IPL: Intense Pulsed Light is the technology with high intensity pulsed light for therapeutic application for Dry Eye Syndrome. It is a completely painless treatment that we perform in our office without the need to enter the operating room. It is performed in 3 or 4 sessions, of about 15-20 minutes duration, scheduled at a defined time interval. In most cases the improvement is progressive, and in less than a month the patient notices a relief of the dryness symptoms.
Indications for the IPL patient
- Do not expose yourself to the sun or UVA rays and do not apply self-tanning products for 2 weeks before the treatment.

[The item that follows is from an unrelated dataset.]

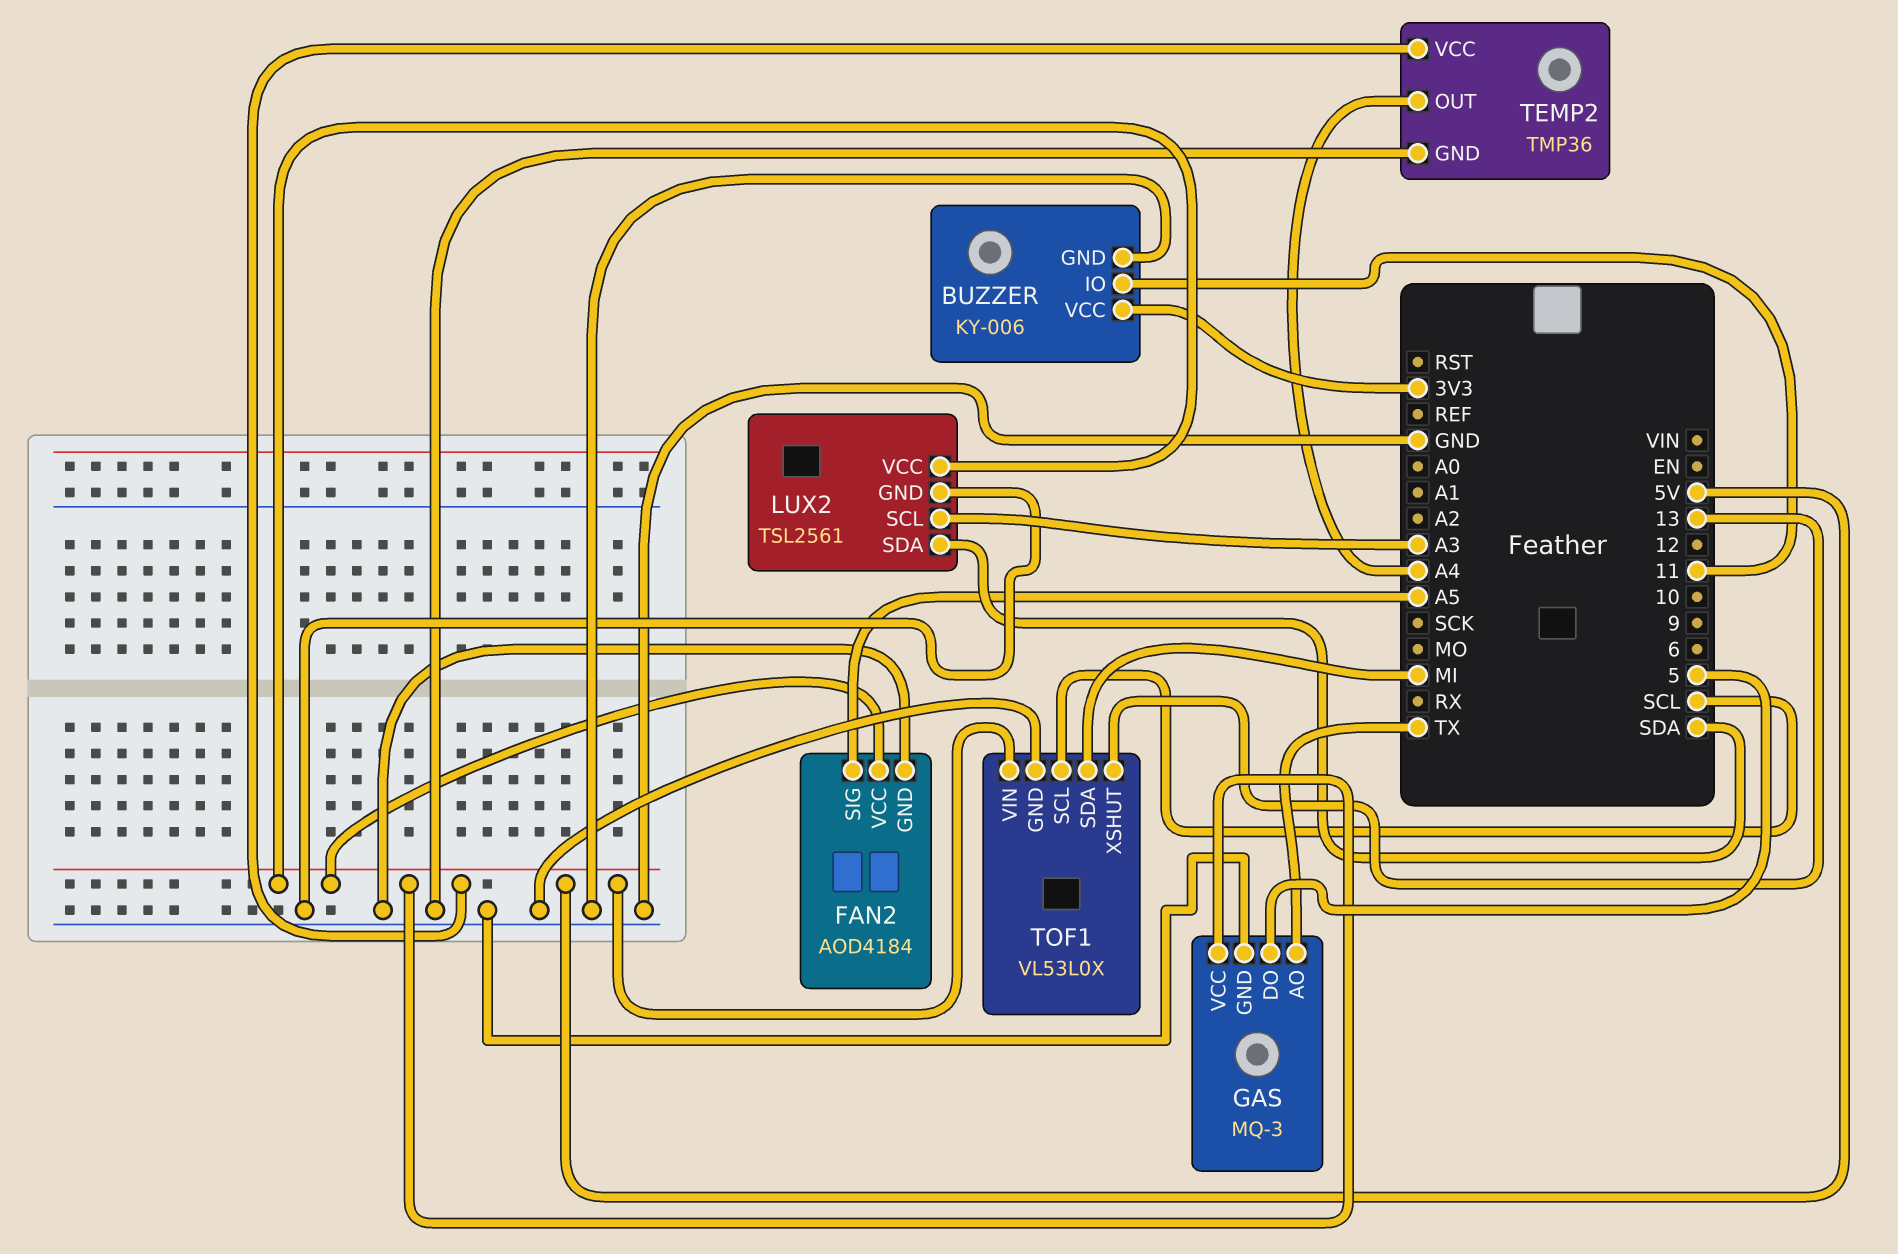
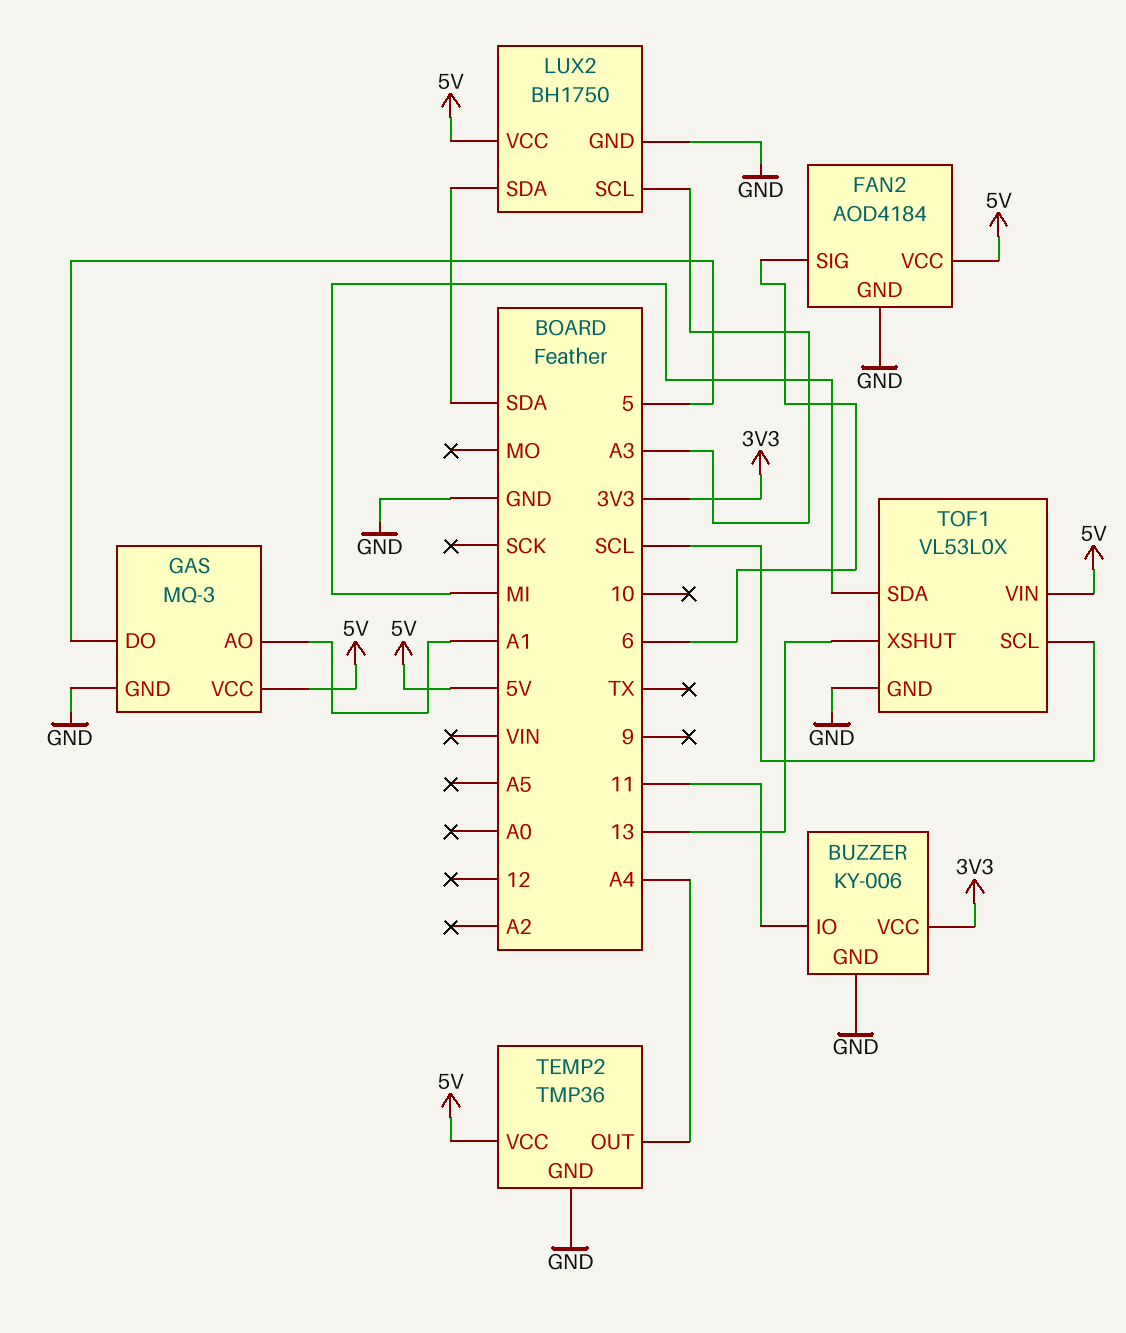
FAN2 pin SIG: A5 -> 6
GAS pin AO: TX -> A1
LUX2: TSL2561 -> BH1750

- If you are taking photosensitizing drugs such as tetracycline statics or for prostatic hypertrophy, you should inform your doctor in order to follow the pertinent indications.
- Do not perform physical, chemical or enzymatic peels prior to or during the period of treatment with light technology.

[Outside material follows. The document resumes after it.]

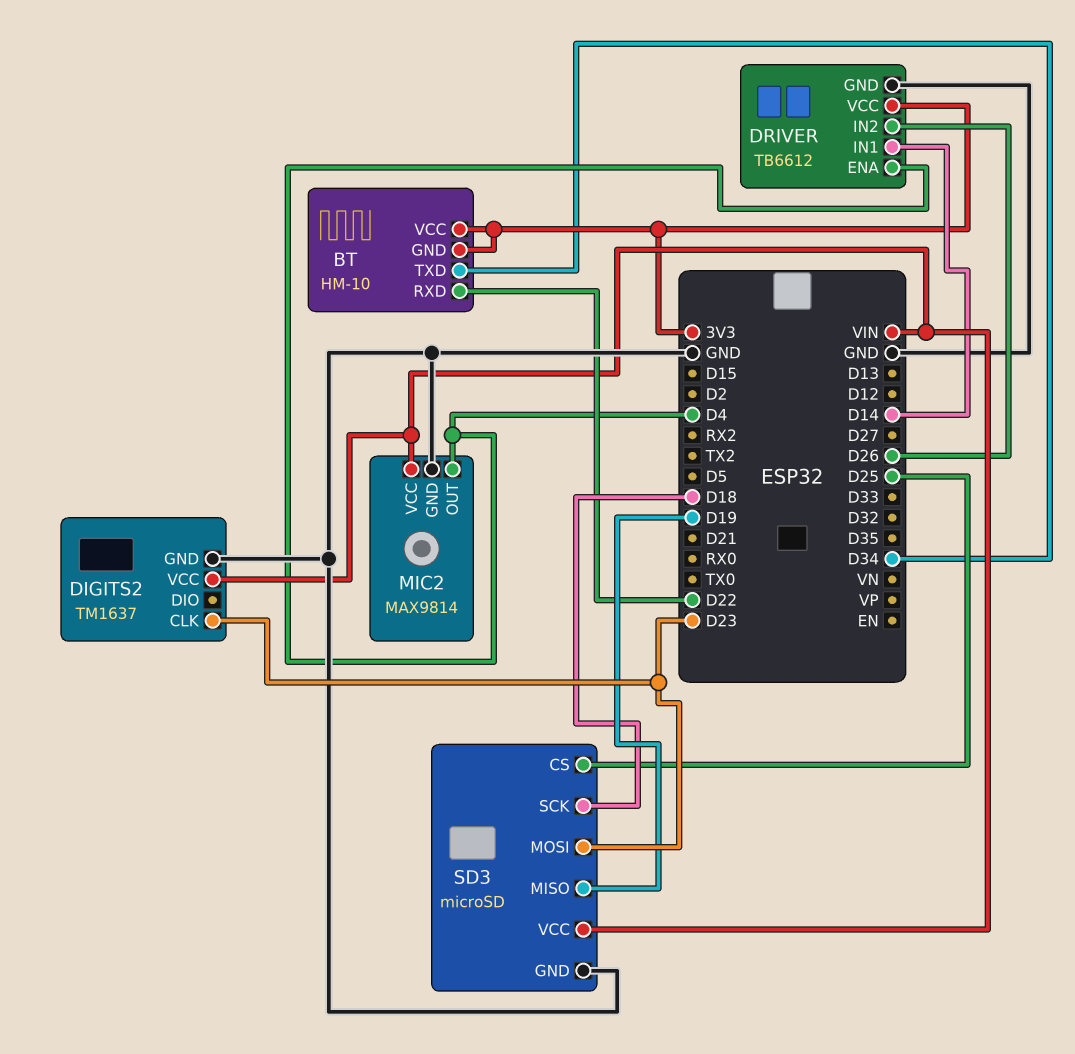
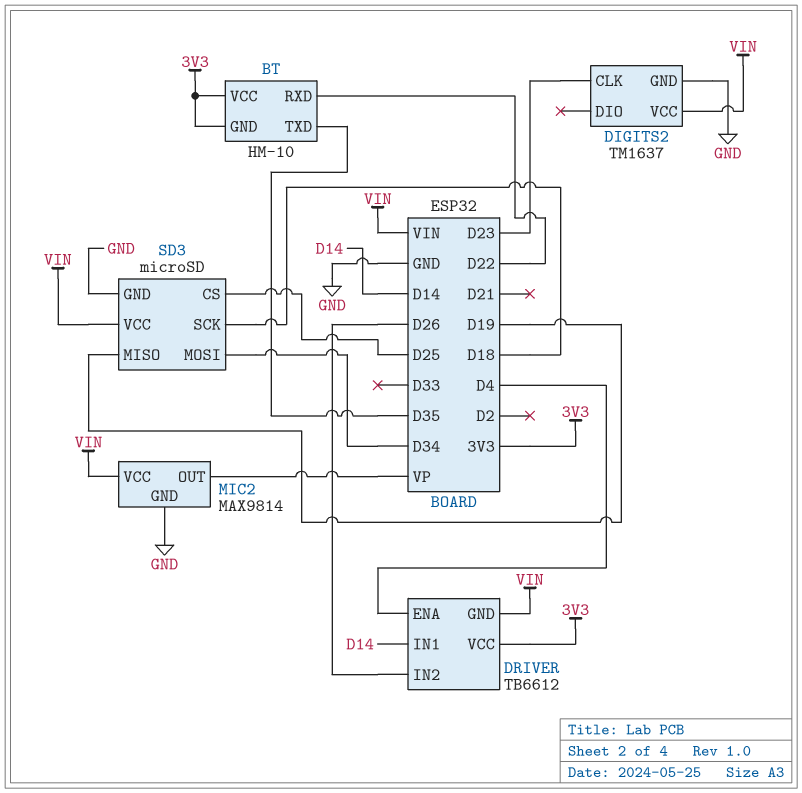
BT pin TXD: D34 -> D35
DRIVER pin GND: GND -> VIN
MIC2 pin OUT: D4 -> VP
SD3 pin MOSI: D23 -> D34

- If you are taking medications such as anti-inflammatory drugs, anticoagulants, antibiotics and antihistamines, you should notify your doctor.
- If you wear contact lenses, you should remove them before starting the treatment.
After IPL treatment
Slight redness may appear after an IPL procedure. Therefore, we recommend the use of moisturizing cream and sun protection, both on the day of treatment and at least 3 days after treatment.
In addition, it is recommended that no other cosmetic medical interventions be performed on the treated area (and in general on the entire face) for the duration of the treatment cycle.
Finally, we suggest the patient to wear sunglasses for at least 15 days after the session.
Benefits of IPL: Intense Pulsed Light Treatment
- Improves the quality of the tear film and maintains the stability of the secretion.
- It is a very safe option: it has no side effects or complications.
- It is a long-term solution that improves the patient’s quality of life.
- IPL treatment prior to refractive or cataract surgery can be decisive for the success of the intervention, especially when multifocal intraocular lenses are implanted.
Dry eye syndrome, the most common ophthalmologic pathology
There are different types of dry eye, so it is important to determine it correctly through a thorough ophthalmological examination and specific diagnostic tests for an effective, tailor-made treatment.
In most cases, dry eye is usually linked to a dysfunction of the Meibornian glands (evaporative dry eye). These glands are responsible for providing a layer of grease over the tear that improves lubrication and prevents it from evaporating more easily. Patients with this dysfunction usually have obstructed and deteriorated glands and produce poorer tear quality. The origin of this disorder is usually related to hormonal changes, nutritional deficiencies, inflammation of surrounding tissues and microbial infections (bacteria or Dermodex mites).